NEXT GENERATION FARMING
On the plains of the sprawling Po Valley in Northern Italy, one family farming business is combining decades of experience in breeding cattle and growing crops with innovative and sustainable agro-technical technology. The five sisters who founded Meracinque have set about challenging traditions, joining a new wave of farming and reinventing agriculture as we know it: welcome to Agriculture 4.0.
According to the European Parliament, Agriculture 4.0 is “a farming management model based upon observing, measuring and responding to inter and intra-field variability in crops”. The aims of applying new technologies in this most traditional of sectors is to increase the productivity of the crops while ensuring a higher environmental sustainability. In other word, produce more, produce better, and with less.
‘The sisters of Meracinque are bringing rice farming in Italy into the 21st Century… not only breathing new life into their family business, but also pioneering new techniques and deploying state-of-the-art technology.’
GOING AGAINST THE GRAIN
Just 1% of Italian companies practice Agriculture 4.0, and among them is Meracinque. In a traditionally male-dominated industry, these five female entrepreneurs would gather around the family dining table and over a delicious risotto-based dish, think about how to reinvent their father’s passion and challenge the norms of agriculture in the north of Italy.
For centuries, women could be found more on the production side, weeding the fields, planting seeds and participating in the harvest.
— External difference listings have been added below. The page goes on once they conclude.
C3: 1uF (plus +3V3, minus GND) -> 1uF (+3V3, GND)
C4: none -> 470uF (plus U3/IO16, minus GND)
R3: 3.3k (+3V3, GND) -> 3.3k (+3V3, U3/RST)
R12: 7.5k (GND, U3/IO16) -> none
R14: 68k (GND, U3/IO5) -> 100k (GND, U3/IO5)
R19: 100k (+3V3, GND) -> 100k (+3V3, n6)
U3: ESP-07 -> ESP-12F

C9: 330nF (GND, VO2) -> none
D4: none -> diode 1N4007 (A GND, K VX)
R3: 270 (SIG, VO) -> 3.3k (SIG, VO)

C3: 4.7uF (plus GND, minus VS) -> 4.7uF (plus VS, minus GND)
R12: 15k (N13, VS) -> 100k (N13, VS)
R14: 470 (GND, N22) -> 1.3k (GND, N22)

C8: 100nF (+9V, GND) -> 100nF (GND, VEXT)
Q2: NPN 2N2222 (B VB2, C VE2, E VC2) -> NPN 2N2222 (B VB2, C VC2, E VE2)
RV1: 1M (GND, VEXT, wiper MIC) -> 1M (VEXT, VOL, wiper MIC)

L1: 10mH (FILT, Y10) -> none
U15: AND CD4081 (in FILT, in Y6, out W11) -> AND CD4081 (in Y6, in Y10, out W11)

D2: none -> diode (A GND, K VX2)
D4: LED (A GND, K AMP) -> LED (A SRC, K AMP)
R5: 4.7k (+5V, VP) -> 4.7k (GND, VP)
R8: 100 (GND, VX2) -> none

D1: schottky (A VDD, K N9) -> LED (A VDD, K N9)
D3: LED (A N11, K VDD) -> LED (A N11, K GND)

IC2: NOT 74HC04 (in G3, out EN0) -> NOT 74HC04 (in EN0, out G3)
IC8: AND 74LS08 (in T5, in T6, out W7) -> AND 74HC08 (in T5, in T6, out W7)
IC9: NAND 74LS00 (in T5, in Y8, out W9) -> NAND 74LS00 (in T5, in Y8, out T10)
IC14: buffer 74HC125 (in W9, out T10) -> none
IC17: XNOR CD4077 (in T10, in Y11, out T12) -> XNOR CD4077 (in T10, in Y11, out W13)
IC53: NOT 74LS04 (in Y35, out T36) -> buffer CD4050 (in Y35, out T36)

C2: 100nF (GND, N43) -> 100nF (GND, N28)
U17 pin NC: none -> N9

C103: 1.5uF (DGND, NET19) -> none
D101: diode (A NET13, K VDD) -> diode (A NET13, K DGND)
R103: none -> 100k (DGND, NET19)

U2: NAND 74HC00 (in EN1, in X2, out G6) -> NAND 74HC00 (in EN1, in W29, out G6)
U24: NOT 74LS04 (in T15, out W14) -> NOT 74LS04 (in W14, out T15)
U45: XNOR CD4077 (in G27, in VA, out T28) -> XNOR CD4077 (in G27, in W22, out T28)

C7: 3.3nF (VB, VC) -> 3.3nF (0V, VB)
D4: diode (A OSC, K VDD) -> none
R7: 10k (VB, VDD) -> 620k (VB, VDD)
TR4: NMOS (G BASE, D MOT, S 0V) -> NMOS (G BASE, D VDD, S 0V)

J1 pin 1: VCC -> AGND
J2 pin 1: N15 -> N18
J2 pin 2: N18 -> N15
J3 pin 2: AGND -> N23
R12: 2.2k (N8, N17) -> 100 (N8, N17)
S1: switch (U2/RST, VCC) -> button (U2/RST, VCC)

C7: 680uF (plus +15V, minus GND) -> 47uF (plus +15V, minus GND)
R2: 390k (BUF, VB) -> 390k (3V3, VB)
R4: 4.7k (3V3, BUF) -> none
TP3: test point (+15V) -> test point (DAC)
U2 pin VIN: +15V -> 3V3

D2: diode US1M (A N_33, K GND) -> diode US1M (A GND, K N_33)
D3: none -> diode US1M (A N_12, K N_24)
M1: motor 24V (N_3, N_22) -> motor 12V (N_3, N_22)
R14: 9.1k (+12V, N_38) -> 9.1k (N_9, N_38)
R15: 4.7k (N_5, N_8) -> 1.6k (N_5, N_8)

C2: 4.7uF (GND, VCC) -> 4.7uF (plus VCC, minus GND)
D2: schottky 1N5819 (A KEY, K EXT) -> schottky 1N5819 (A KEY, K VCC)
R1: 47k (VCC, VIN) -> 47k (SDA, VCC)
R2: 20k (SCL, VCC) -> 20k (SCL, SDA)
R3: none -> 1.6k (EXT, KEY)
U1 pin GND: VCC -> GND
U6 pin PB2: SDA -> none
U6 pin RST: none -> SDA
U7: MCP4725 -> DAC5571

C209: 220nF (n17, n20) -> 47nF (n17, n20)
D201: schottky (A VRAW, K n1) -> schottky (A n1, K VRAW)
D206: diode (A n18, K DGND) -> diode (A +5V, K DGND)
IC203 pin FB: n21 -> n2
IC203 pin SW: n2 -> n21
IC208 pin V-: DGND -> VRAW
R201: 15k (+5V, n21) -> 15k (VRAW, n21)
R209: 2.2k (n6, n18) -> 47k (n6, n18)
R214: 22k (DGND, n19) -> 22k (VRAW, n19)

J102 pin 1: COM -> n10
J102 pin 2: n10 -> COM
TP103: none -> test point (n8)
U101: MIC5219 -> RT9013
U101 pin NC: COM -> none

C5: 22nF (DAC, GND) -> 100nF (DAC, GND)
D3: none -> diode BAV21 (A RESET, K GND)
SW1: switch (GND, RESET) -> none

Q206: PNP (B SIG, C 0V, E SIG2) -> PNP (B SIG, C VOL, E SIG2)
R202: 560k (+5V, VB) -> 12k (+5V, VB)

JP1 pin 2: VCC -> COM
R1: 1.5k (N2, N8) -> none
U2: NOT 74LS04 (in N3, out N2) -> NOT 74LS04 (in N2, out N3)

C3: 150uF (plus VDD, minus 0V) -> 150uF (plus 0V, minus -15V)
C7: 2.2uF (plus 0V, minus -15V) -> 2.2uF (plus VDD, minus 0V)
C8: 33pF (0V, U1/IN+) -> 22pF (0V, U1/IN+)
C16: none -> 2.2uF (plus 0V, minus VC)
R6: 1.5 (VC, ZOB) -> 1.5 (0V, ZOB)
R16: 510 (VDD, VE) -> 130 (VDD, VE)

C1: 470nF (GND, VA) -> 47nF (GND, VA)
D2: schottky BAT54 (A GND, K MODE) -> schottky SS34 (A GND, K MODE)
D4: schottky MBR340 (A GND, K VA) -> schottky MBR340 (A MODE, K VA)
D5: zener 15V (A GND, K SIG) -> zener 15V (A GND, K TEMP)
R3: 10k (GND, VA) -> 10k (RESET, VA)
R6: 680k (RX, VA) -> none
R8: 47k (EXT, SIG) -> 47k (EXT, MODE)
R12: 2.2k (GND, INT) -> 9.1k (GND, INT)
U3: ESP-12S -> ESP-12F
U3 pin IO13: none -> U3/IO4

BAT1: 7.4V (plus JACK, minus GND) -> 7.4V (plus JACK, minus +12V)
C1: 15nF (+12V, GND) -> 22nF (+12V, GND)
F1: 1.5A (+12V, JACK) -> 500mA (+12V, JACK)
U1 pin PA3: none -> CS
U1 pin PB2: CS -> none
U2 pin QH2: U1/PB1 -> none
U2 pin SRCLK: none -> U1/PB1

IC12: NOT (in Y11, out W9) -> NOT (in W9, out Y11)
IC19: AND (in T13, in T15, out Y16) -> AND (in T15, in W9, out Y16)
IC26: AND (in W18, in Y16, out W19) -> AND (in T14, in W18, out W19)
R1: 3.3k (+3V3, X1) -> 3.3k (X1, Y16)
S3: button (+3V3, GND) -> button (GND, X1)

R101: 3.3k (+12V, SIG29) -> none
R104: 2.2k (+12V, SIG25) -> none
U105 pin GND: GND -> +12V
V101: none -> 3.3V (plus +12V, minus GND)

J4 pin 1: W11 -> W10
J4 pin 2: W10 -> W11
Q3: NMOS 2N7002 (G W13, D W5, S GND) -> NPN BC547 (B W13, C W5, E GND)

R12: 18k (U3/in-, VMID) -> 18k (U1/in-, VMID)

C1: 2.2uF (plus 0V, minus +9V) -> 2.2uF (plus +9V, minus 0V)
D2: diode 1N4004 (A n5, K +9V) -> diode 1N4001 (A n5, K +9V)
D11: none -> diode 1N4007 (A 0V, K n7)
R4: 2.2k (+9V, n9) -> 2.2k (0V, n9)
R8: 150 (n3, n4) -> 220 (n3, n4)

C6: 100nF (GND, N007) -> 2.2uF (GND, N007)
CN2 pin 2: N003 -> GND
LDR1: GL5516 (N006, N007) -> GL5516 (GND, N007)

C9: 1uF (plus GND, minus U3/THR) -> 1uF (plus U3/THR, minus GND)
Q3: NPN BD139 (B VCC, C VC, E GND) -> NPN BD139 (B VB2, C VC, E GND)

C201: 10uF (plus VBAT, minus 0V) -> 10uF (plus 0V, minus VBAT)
It could be backbreaking work with terrible working conditions, usually carried out by women from the poorest social classes, known as mondinas, from the Italian monda – cleansing, or in this context, weeding the fields. The story goes that the popular protest folk song Bella Ciao originated in the hardships these mondina faced.
A far cry from the oppressive conditions of bygone days the sisters of Meracinque have been able to draw on their own international experience and education and bring agriculture into the 21st Century in more ways than one. Not only are they breathing new life into their family business, but also pioneering new techniques and deploying state-of-the-art technology.
‘Devices in the fields include sensors that measure parameters, such as soil moisture and mineral content, allowing real-time monitoring of the crops and, through advanced statistical modelling, predicts when watering and fertilising is required.’
THE INTERNET OF FARMING
The Internet of Things industry has revolutionised many different sectors, and farming is no exception. Connected devices which feed important data to each other can increase efficiency and improve processes with less human intervention, and in this context, to improve the yield and quality of the crops in the fields.
Before seeding, the land is scanned using ground-penetrating radar and electromagnetic scanner, helping farmers understand which areas of land are more fertile than others down to the square metre. The seeding machine uses this data to plant more or less seeds in specific areas to ensure the healthiest growth with the greatest yield.
During growth, devices in the fields include sensors that measure lots of different parameters, such as soil moisture and mineral content. All of this valuable data allows real-time monitoring of the crops and, through advanced statistical modelling, can predict when watering and fertilising is required. It can also help inform when the best time is to confront threats to the crops, from pests and fungus to severe weather.
‘The land is fertilised with organic substances produced by local cattle, who have been carefully fed an integrated diet which includes effective microorganisms. This is a little like probiotics which promote healthy bacteria in our own stomachs.’